Tuttavia, la cosa riguarda più la politica economica che non le tasse; Trump stesso, pur desiderando mettere il suo visto a qualsiasi sgravio fiscale il Congresso gli avesse spedito, sembra assai più interessato alla politica internazionale, in particolare ai presunti guai dei deficit commerciali. Ed è lì che le cose si fanno interessanti.
Come potete rendervi conto, adesso che un “globalista” come Gary Cohn ha lasciato la presa, tutte le persone che consigliano Trump sull’economia internazionale sono, come chiunque le consiglia su tutto il resto, alla mercé di idee zombi. Ma esistono vari generi di idee zombi. Di fatto, ci sono in sostanza due fazioni – entrambe erronee, ma sbagliate in modi diversi e quasi opposti.

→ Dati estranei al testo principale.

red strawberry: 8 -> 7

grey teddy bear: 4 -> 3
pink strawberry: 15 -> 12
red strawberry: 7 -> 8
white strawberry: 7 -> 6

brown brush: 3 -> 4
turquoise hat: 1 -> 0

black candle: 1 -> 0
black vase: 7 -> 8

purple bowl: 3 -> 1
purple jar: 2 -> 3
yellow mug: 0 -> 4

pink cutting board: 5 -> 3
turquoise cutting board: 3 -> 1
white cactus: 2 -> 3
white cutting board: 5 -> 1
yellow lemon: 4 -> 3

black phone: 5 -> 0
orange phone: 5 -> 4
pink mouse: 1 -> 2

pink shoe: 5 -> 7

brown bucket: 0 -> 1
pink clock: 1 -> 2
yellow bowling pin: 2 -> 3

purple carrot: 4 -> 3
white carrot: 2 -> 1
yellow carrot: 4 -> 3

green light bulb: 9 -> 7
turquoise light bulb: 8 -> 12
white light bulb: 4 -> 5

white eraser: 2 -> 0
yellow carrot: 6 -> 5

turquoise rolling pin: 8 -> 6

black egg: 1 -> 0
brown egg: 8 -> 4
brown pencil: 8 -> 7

Potreste osservare che, quando si passa al commercio internazionale, il mondo di Trump prende la forma di una sorta di guerra civile zombi.
Da una parte abbiamo i neomercantilisti – individui come Peter Navarro, lo zar della politica commerciale di Trump – che considera il commercio mondiale come un racconto di vincitori e di perdenti: i paesi con surplus commerciali che vincono; quelli con deficit commerciali che perdono.
Ma la logica e la storia ci dicono che questo punto di vista è un nonsenso: gli avanzi commerciali sono spesso un segno di debolezza, i deficit commerciali sono talvolta un segno di forza (per una ragione di aritmetica, un paese che attrae più investimenti interni da parte di stranieri di quanto investe all’estero, deve gestire un deficit commerciale). E i neomercantilisti hanno una predisposizione a fare errori clamorosi, come il non comprendere come funzionano le tasse sul valore aggiunto.
Eppure Trump li ascolta, perché le pietre che quelli hanno in testa vanno a pennello con i buchi che egli ha nella sua: gli stanno raccontando quello che vuole sentirsi dire, giacché i loro errori calzano con i suoi istinti viscerali, e quando si passa alla politica, lui non ha bisogno di alcuna istruzione.
Tuttavia, non c’è la sola fazione che parla di cose insensate sull’economia internazionale. La Amministrazione Trump è anche diventata il rifugio per coloro che potremmo definire i moderni fanatici dell’oro [2]: persone che pensano che la forza di una nazione possa essere misurata dalla forza della sua valuta e rifiutano di vedere qualsiasi svantaggio in un dollaro forte, né vedono mai una ragione per la quale possa essere necessario un dollaro più debole.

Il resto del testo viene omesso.